A dual-front strategy in India is in Motion. Targeting of both the cultural presence and educational infrastructure of India’s 200 million Muslims has accelerated sharply. In Uttarakhand, the state government has passed legislation to completely abolish the state’s Maddrassa Education Board by July 1, 2026. Simultaneously, following recent regional elections, municipal authorities have initiated aggressive campaigns to purge Muslim historical names from streets and public landmarks, replacing them with polarizing majoritarian figures.
When viewed together, these developments are not merely local administrative adjustments. They represent a systematic attempt to overwrite Muslim heritage and institutional independence. This systematic marginalization validates the profound warnings issued nearly a century ago by the founding fathers of Pakistan, Allama Muhammad Iqbal and Quaid-e-Azam Muhammad Ali Jinnah, through the framework of the Two-Nation Theory.
Institutional Dismantling of Muslim Education
The decision in Uttarakhand to dissolve the Maddrassa Education Board and force all Islamic schools to adopt the state-prescribed curriculum or face immediate closure is a critical blow to minority educational autonomy.
By transferring control to a newly formed, centralized State Minority Education Authority, the state effectively strips these institutions of their religious and cultural independence.
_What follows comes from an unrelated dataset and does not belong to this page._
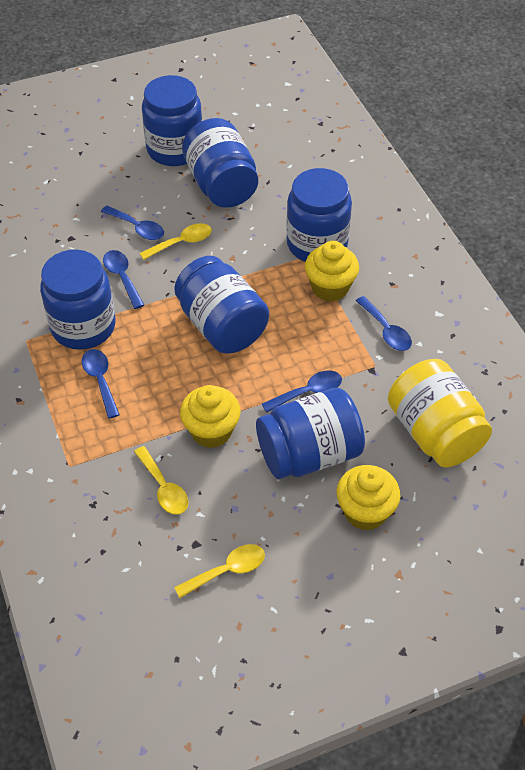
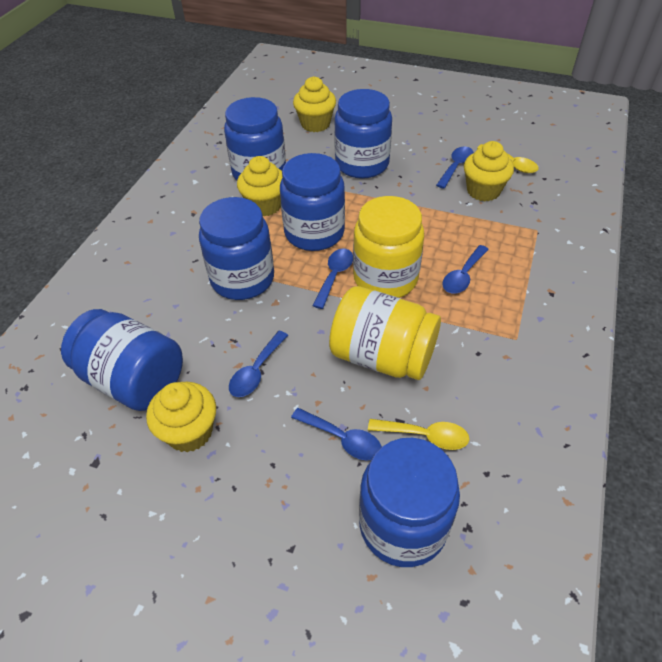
yellow cupcake: 3 -> 4
yellow jar: 1 -> 2
yellow spoon: 3 -> 2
To enforce this transition, authorities have already shut down over 250 maddrassas.
For centuries, maddrassas have served as vital centers of learning and social mobility for low-income Muslim families who are otherwise entirely excluded from mainstream educational systems. For many, these institutions represent the only accessible form of schooling. Forcing a uniform, majoritarian-influenced curriculum on these vulnerable schools severely restricts alternative educational choices and accelerates social disenfranchisement.
Cultural Erasure & Spatial Restriction
Parallel to the educational crackdown is a calculated campaign of historical revisionism through street renaming. This trend is clearly visible in major urban areas where long-standing road names honoring historic Mughal, Pathan, or prominent Muslim figures are being systematically removed. Municipal bodies are changing names under the guise of “correcting historical wrongs,” often targeting minority-heavy districts to maximize the psychological impact.
This cultural erasure extends beyond changing street signs. Local municipal laws, building codes, and zoning regulations are increasingly weaponized to restrict and shrink the actual physical living spaces and land ownership of Muslim communities.
Combined with broader pressures such as aggressive anti-conversion laws, expanded state surveillance, and selective property demolitions, these policies form an environment of acute insecurity designed to push a pluralistic society toward majoritarian assimilation.
Historical Validation of the Two-Nation Theory
The contemporary systematic pressures on Indian Muslims strongly echo the core arguments of the Two Nation Theory, formulated by Allama Iqbal and realized by Muhammad Ali Jinnah.
1. Allama Iqbal’s Vision of Distinct Identities
Allama Iqbal argued that India was not a single, homogeneous country but a continent of distinct nations with deeply rooted cultural, linguistic, and religious identities. In his historic 1930 Allahabad Address, Iqbal emphasized that Muslims required autonomous political and educational spaces to preserve their distinct cultural heritage from being absorbed by a dominant majority.
He explicitly warned:
“The life of Islam as a cultural force in this country depends on its centralization in a specified territory.”
The systematic dismantling of maddrassas and the forced implementation of majoritarian educational standards directly validate Iqbal’s ideology. It demonstrates that a centralized, majoritarian democracy in India struggles to tolerate or protect independent minority identities.

2. Jinnah’s Warnings of Majoritarian Tyranny
Quaid-e-Azam Muhammad Ali Jinnah initially championed Hindu-Muslim unity but eventually realized that a unified India under a permanent numerical majority would inevitably lead to the subjugation of Muslims. Jinnah consistently argued that Western-style democratic systems would translate into a majoritarian tyranny where the laws, history, and culture of the minority would be systematically erased by state power.
The weaponization of municipal laws to shrink Muslim living spaces and the literal purging of Islamic history from public view confirm Jinnah’s precise predictions. The Indian state’s actions display exactly the insecure national obsession with conformity that Jinnah warned would make equal citizenship impossible for Muslims within a unified India.
Final words
The institutional assault on maddrassas and the symbolic erasure of Muslim history are two sides of the same political coin. Together, they represent an ongoing effort to disenfranchise India’s largest minority community. By replacing diverse educational options and historic landmarks with a rigid majoritarian framework, the current political landscape of India under BJP validates the foundational principles of the Two-Nation Theory. The vision of Iqbal and Jinnah remain highly relevant, serving as a stark historical explanation for the vulnerabilities faced by Muslims in India.